Apple CEO Tim Cook. (Valery Marchive / CC BY-SA 2.0)

Apple Inc. CEO Tim Cook says his company will oppose a federal order to help the FBI hack into an encrypted iPhone belonging to one of the San Bernardino, Calif., shooters because compliance could undermine encryption for millions of other users.

READ: Tim Cook’s “A Message to Our Customers

The Associated Press reports:

Cook’s response, posted early Wednesday on the company’s website, set the stage for a legal fight between the federal government and Silicon Valley with broad implications for digital privacy and national security.

U.S. Magistrate Judge Sheri Pym had ordered Apple to help the FBI break into an iPhone belonging to Syed Farook, one of the shooters in the Dec. 2 attack that killed 14 people. Farook and his wife, Tashfeen Malik, died in a gun battle with police.

The ruling by Pym, a former federal prosecutor, requires Apple to supply software the FBI can load onto Farook’s county-owned work iPhone to bypass a self-destruct feature that erases the phone’s data after too many unsuccessful attempts to unlock it. The FBI wants to be able to try different combinations in rapid sequence until it finds the right one.

The Obama administration has embraced stronger encryption as a way to keep consumers safe on the Internet but has struggled to find a compelling example to make its case.
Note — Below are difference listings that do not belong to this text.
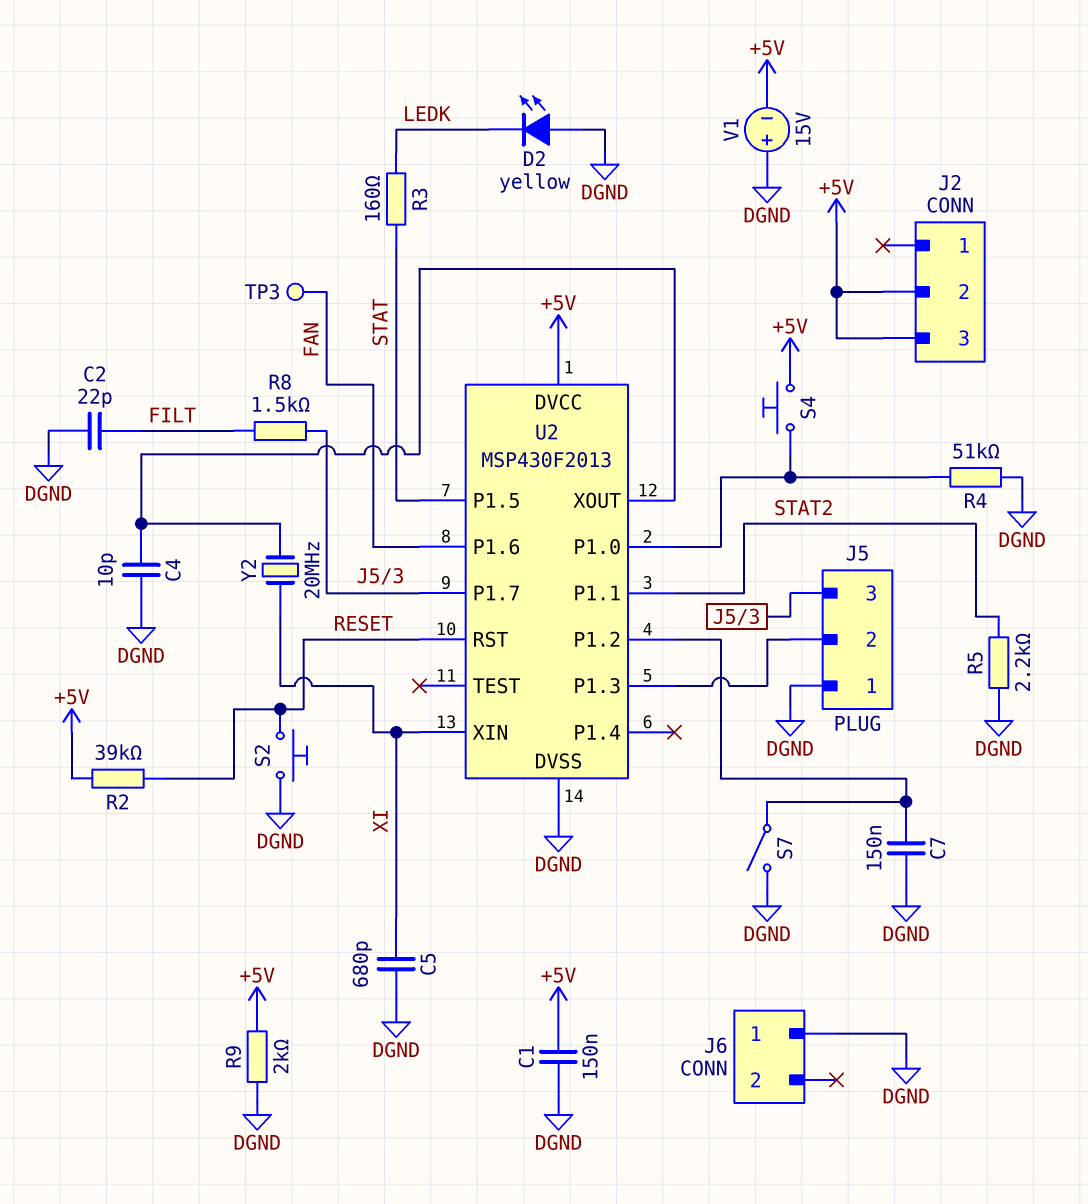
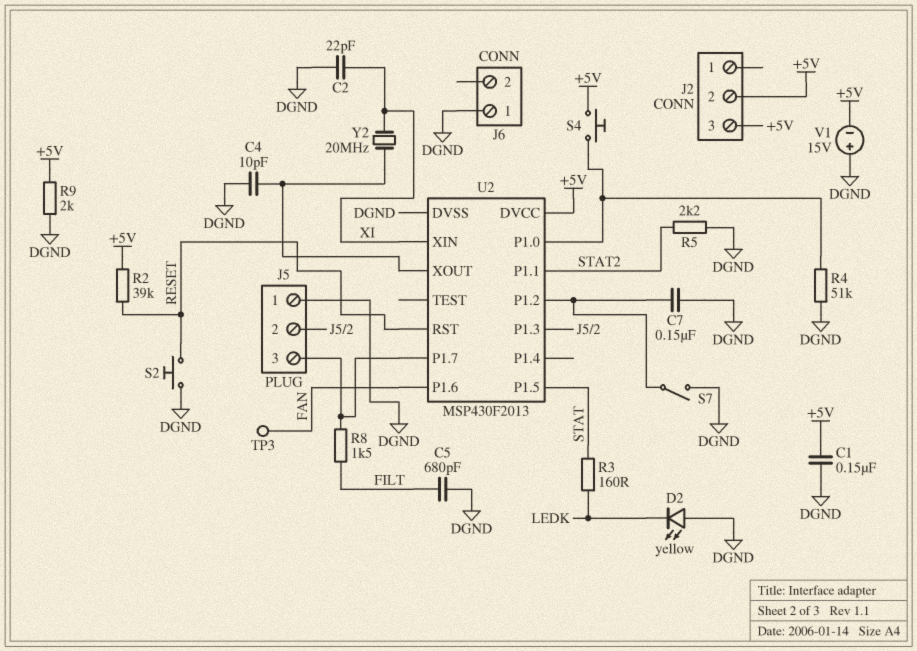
C2: 22pF (DGND, FILT) -> 22pF (DGND, XI)
C5: 680pF (DGND, XI) -> 680pF (DGND, FILT)

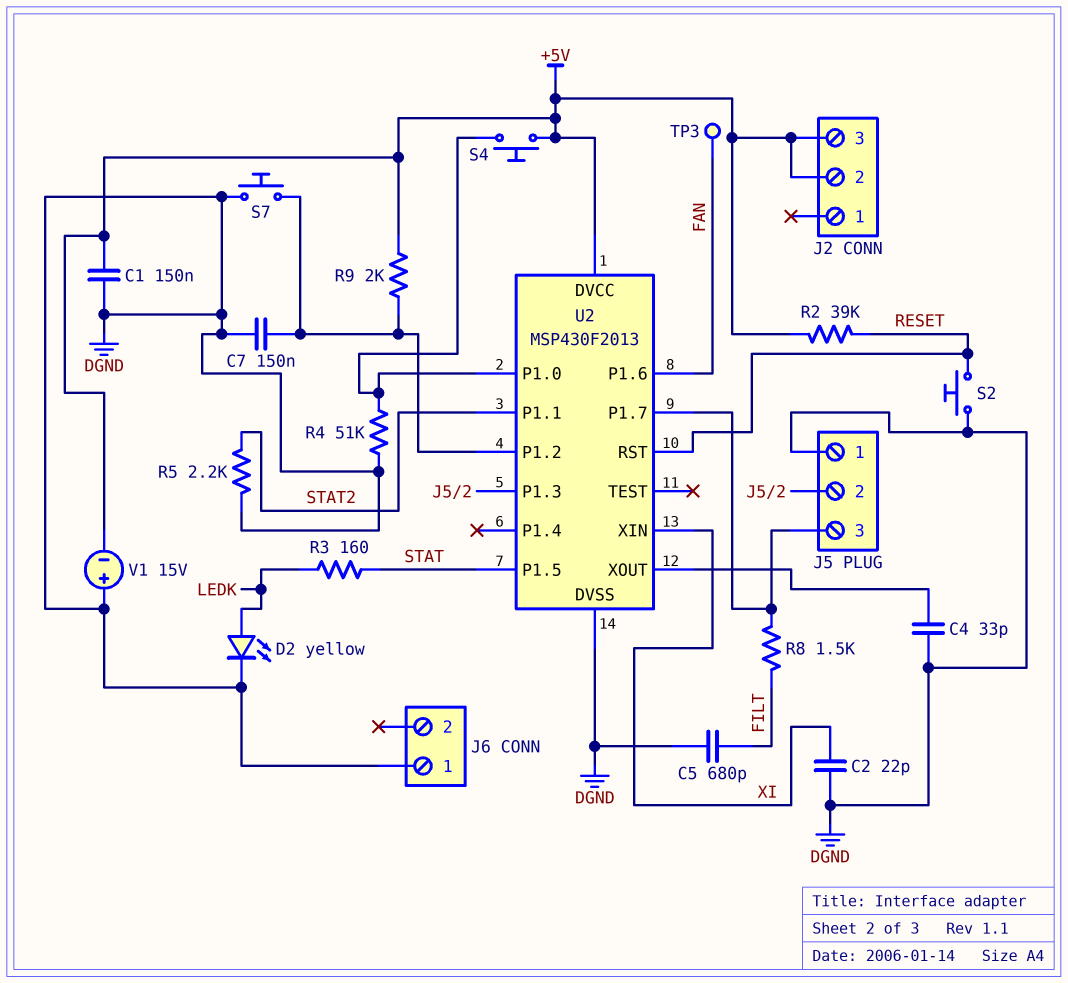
C4: 10pF (DGND, U2/XOUT) -> 33pF (DGND, U2/XOUT)
D2: LED yellow (A DGND, K LEDK) -> LED yellow (A LEDK, K DGND)
R9: 2k (+5V, DGND) -> 2k (+5V, U2/P1.2)
S7: switch (DGND, U2/P1.2) -> button (DGND, U2/P1.2)
Y2: 20MHz (U2/XOUT, XI) -> none

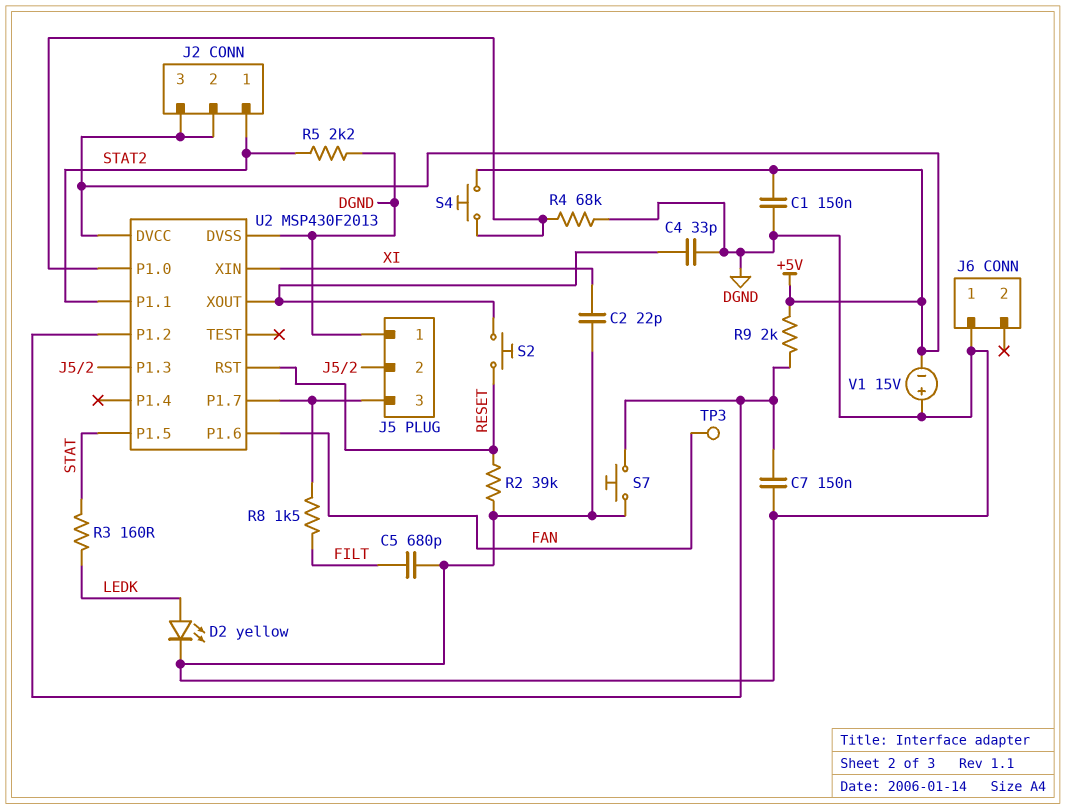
J2 pin 1: none -> STAT2
R2: 39k (+5V, RESET) -> 39k (DGND, RESET)
R4: 51k (DGND, U2/P1.0) -> 68k (DGND, U2/P1.0)
S2: button (DGND, RESET) -> button (RESET, U2/XOUT)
Cook called the ruling an example of government overreach and said “this moment calls for public discussion, and we want our customers and people around the country to understand what is at stake.” He argued that the order “has implications far beyond the legal case at hand.” He said it could undermine encryption by using specialized software to create an essential back door akin to a “master key, capable of opening hundreds of millions of locks.”

Continue reading here.

—Posted by Alexander Reed Kelly.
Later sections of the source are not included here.